This summer marks the two-year anniversary of my bike accident. I was biking to work, stopped in the bike lane at a major West Oakland intersection, waiting for the light to turn green, when a turning 24 foot semi-truck trailer rammed into me and sucked me under it. Protected by my mom’s prayers to keep me alive, I rolled out the other side into the middle of the intersection, untouched by the truck’s wheels. My bike was a coiled mass of metal under the trailer.
For me, biking wasn’t just a mode of transportation. It was how I connected to nature, to my body. It’s how I took up space on the street. When the accident happened — it disrupted everything I knew about the world. I lost my sense of safety — an encounter like that means you can never step outside your door and look at risk the same way.
When you have a near-death experience, you reevaluate and call into question everything about your life. All aspects of it.
After the accident, I moved to a new neighborhood, and ended a 3-year long relationship. I focused on taking care of the one body that I have. I went to physical therapy each week and started going to the gym. I saw a therapist and pushed myself to share what had happened with friends and coworkers.
That accident became a catapult for major shifts in my life — it strengthened bonds with friends and family and pushed me to spend my precious time doing things that invite joy and adventure.
Disasters don’t have to stop at pain and destruction. They can be occasions to build strength.
This personal experience has informed my work as a researcher working on climate adaptation and environmental justice.
I see that the storms are already here. And I know California can come out of the climate crisis stronger and more resilient.
In California, wildfires are burning bigger, more frequently, and becoming more deadly. Last summer, wildfires engulfed nearly half the state.
The economy of endless growth has created islands of wealth while turning our neighborhoods and homelands into wastelands without clean air, water, or land. It has put us on a path to more wildfires, sea level rise, and climate disaster.
For now, the wealthy are opting-out of dealing with the consequences. During the wildfires, those who could afford it left our smoke-filled cities for impromptu vacations in places with cleaner air.
Meanwhile, caught in the midst of toxic wildfire smoke, immigrant communities didn’t get in-language emergency alerts about how to protect their families.
Right now, California is starting to make important decisions about climate resilience, but we’re doing it without the tools we need to identify and support the people facing the biggest threats.
So far, a lot of efforts around climate adaptation have focused on what we can do to protect forests, coasts, and wetlands.

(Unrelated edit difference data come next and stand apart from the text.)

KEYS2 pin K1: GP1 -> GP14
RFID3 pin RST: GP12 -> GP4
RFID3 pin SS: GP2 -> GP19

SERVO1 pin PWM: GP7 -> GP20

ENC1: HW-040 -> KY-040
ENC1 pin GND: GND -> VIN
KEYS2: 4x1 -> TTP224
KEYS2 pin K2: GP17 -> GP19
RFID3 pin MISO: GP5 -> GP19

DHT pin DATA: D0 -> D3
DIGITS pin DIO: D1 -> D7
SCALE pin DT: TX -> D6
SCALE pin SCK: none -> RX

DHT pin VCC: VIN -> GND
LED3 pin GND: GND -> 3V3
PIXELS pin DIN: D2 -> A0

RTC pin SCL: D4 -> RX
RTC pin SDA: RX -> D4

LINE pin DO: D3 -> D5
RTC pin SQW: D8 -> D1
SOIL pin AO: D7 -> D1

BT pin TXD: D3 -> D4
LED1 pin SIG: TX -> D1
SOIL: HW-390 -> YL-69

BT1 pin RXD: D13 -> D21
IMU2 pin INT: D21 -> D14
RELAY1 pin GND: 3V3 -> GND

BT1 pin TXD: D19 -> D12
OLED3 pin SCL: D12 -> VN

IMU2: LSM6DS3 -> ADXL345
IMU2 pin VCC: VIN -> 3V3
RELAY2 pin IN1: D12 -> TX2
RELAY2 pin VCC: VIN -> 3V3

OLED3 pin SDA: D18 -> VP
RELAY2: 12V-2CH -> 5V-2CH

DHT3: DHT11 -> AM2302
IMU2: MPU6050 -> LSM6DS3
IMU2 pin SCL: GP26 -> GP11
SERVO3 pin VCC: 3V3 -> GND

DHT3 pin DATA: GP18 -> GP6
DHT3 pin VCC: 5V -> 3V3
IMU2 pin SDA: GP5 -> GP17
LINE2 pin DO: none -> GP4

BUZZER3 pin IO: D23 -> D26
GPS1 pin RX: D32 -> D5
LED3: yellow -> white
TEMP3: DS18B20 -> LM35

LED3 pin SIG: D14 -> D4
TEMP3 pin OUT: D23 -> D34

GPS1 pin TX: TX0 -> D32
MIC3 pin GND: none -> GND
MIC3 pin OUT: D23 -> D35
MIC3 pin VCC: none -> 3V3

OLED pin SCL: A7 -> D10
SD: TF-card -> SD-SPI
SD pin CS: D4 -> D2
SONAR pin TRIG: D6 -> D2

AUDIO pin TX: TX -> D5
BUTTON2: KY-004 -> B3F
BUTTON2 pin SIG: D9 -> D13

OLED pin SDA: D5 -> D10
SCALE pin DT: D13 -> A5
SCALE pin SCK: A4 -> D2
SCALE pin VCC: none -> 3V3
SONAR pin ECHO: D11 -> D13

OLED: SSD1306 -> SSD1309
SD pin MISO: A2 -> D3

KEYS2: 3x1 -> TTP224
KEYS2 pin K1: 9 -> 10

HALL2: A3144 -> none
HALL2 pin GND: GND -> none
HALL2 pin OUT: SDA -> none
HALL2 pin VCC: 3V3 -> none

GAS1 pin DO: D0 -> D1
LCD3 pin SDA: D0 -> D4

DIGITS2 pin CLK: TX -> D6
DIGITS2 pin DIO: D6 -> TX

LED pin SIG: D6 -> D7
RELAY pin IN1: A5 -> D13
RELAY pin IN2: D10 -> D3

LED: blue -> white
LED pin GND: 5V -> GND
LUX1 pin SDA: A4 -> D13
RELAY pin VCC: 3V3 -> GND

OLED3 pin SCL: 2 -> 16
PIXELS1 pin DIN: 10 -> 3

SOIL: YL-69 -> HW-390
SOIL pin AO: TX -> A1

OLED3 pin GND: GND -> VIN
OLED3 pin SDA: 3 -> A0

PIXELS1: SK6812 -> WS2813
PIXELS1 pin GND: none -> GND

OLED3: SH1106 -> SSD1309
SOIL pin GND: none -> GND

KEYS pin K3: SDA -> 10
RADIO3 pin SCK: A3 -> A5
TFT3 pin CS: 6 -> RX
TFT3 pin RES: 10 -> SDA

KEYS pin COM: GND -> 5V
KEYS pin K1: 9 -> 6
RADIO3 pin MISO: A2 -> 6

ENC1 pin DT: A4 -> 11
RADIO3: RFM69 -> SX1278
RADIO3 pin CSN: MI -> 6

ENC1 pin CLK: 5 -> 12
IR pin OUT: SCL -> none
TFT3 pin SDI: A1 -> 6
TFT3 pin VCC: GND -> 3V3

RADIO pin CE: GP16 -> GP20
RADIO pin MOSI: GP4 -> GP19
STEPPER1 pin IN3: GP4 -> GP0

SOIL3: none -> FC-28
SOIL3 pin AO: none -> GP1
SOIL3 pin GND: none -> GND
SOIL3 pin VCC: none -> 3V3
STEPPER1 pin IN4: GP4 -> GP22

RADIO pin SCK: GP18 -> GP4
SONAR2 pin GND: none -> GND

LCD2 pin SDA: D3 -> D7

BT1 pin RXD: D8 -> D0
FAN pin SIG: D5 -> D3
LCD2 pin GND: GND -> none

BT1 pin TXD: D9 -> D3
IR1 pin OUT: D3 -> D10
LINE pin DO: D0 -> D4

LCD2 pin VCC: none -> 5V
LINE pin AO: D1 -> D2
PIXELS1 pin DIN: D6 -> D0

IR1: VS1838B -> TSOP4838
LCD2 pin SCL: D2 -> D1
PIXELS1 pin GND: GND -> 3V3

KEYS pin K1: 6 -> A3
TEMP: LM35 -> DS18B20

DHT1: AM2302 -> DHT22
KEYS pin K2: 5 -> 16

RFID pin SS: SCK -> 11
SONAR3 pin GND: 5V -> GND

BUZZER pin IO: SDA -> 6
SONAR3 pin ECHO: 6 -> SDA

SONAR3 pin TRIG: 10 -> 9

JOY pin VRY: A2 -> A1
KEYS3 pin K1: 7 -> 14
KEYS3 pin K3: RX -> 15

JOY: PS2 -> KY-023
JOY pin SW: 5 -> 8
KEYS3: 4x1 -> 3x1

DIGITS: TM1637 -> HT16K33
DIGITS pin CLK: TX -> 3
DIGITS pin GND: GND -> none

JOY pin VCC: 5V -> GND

We’ve considered big infrastructure projects like giant seawalls as ways of adapting to a changing climate. But our communities, our neighborhoods, our people living and working in the places we do — remain vastly underprepared.
We need targeted and culturally competent emergency preparedness, response, and recovery efforts. At the same time, we need to ensure planning in housing and economic development considers climate threats and make strategic community investments in resilient infrastructure like clean distributed energy and green space. Most importantly, we need to address the widening economic gap alongside the climate crisis.
In the short term, this means multi-lingual and multi-media alerts systems, safe evacuation shelters, community-led disaster trainings, and inclusive eligibility for disaster relief funds. It means rent stabilization and just cause eviction policies to protect renters from price-gouging. It means creation of community resiliency hubs powered by solar microgrids to provide electricity during a power outage.
In order to do this, we need to know the people and places that will experience the effects of climate change most severely so that we can prioritize and target climate readiness efforts.
My latest research report, “Mapping Resilience: A Blueprint for Thriving in the Face of Climate Disasters,” points to a critical need for an interactive mapping tool that layers the various social, health and environmental factors that can contribute to — or add protections from — climate threats. The recommended framework stands to provide essential information for state and local leaders tasked with making important decisions to appropriately prioritize communities that face the biggest threats.
The good news is that the climate threat assessment tool we need is well within reach. Many of the key climate threat indicators are already in use across dozens of existing frameworks. It’s just a matter of putting the pieces together in a streamlined, usable form.
Centering justice means making sure that working class communities of color are at the center of building solutions to how we respond and adapt in the face of a new climate reality. My hope is that our communities not only cope and survive, but find opportunities to grow and thrive in that transition.
Amee Raval is Senior Policy Researcher at the Asian Pacific Environmental Network.